Ma knew that her conviction was not enough. No one can be rescued or guided by someone else’s beliefs. She knew nothing would be possible if I was not convinced about my abilities. Ma knew convictions and confidence can’t be forced upon but come through self-realization. Conviction is not enough. One needs a matching intellect to do well. A mismatch between will and intellect results in discontent. A mother’s conviction can create the will. The intellect is not an extension of someone’s beliefs. It comes imprinted on the grey slate we are born with. Intellect is inborn and can be chiseled and polished.
Perhaps failure awakened my dormant intellect. Ma saw imminent danger in my failure. She would not have succeeded had she enforced her ‘will’ upon me. She opted to use restraint.
It gives me great satisfaction that I am a teacher. I have known that a teacher’s commitments to his student and the student’s obligations to his teacher extend well beyond the classroom and formal schooling. My students are the ones who so patiently prepared and shaped me for what I am today.
The teacher-student relationship is a tricky matter.
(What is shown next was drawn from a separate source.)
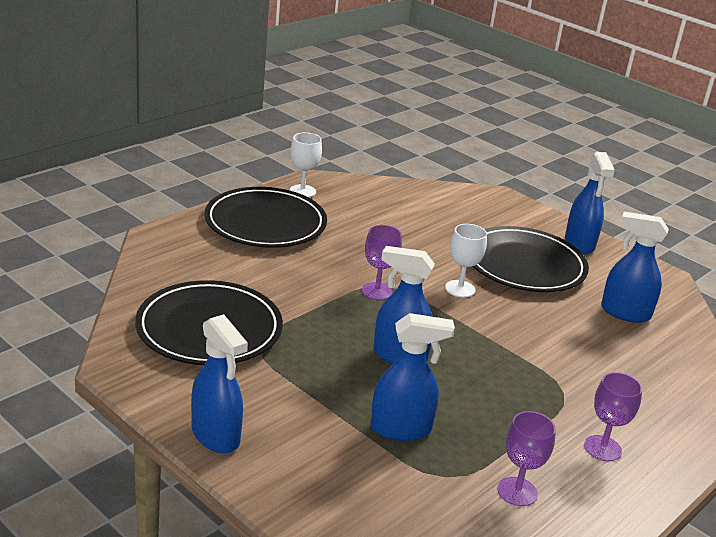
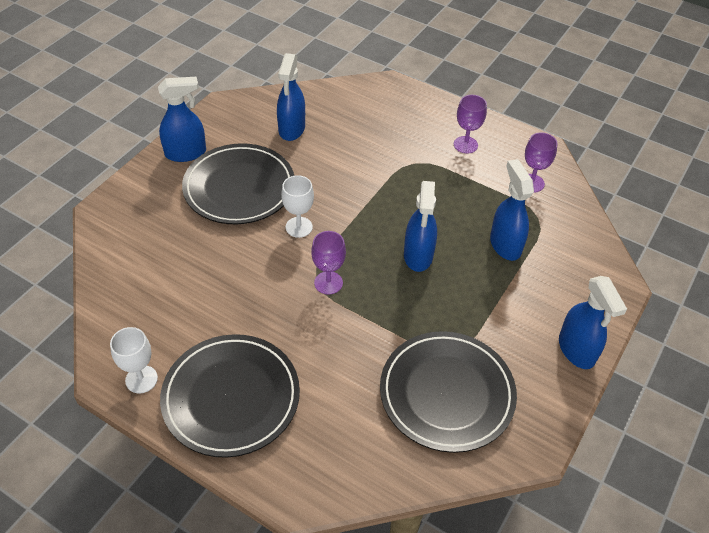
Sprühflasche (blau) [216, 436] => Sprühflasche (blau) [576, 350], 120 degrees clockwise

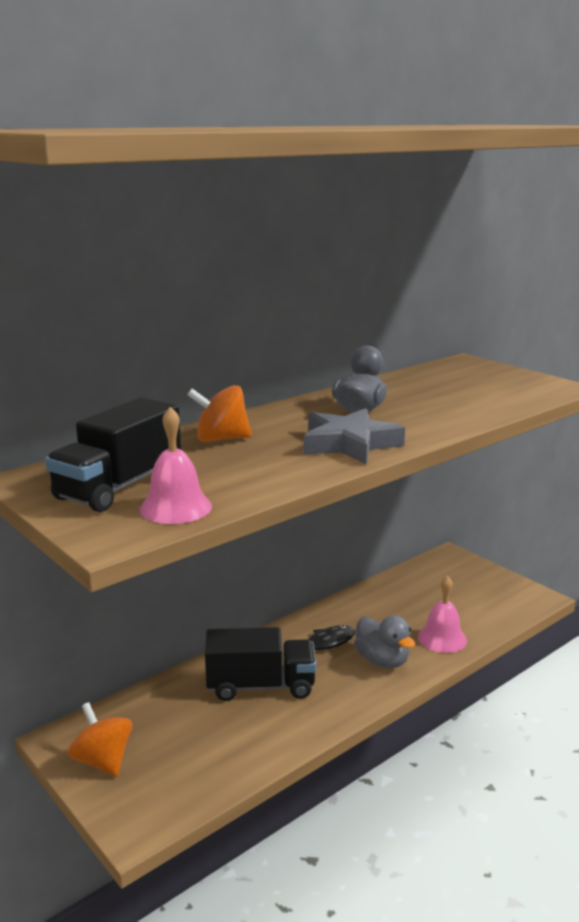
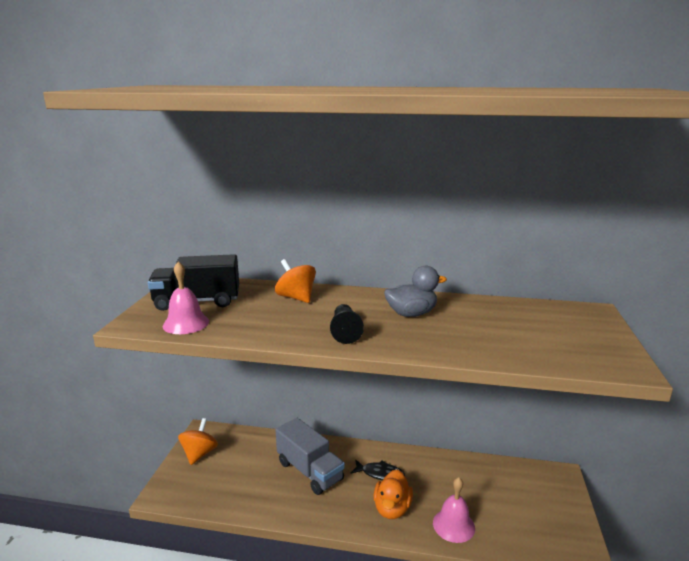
Stern (grau) [349, 444] => Bauer (schwarz) [345, 332]
Lastwagen (schwarz) [260, 686] => Lastwagen (grau) [309, 471]
Ente (grau) [382, 661] => Ente (orange) [392, 508]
It depends on how well responsibilities are defined and understood and ultimately met by both sides. I am grateful to my young friends that they have understood this responsibility so well, and that has helped me to understand my responsibilities better.
Once a university professor was asked—What will change everything? The professor said he wants the end of conventional centralised, age-stratified schools. He wants to see some schools opened where each child follows his personal learning track at his individual level and rate. He wants all the children to do playtime and gym-type activities together.
I know opening such a school needs another level of determination and resources, but I wish I could start such a school—The School of Upna Life. In this school, knowledge will not be a burden. In this school no problem will be trivial. In this school, learning will not be dictation. In this school, incoherence will be heard. In this school, mutants will co-exist with the clones. In this school there will be hope that dreams can become reality. In this school, mirrors will turn into windows.
I love a framed photograph on my study table. If you have seen the photo, you can’t miss the calm confidence on the person’s face. She is my mother.
The year I failed Ma I decided that she should continue her studies. She wanted to be a graduate. After the marriage, there was a big gap, but that did not deter her. She completed her graduation as a private student. Once I asked Ma why she decided to continue her studies after such a long gap. She said she wanted to get photographed wearing the graduation robe. The photograph you have seen in my room is that photograph. My mother wanted to give me the courage and conviction that if she could do it at this age, why can’t her son who is so much better than her do it at a young age?
I am still celebrating my mother’s success as a mother as a teacher in the school of my life.
When I failed, she did not parrot me. She gave me the courage to say I can root out my insecurities and self-doubt. I am so fortunate that I got the tutelage of a rule-breaker mother.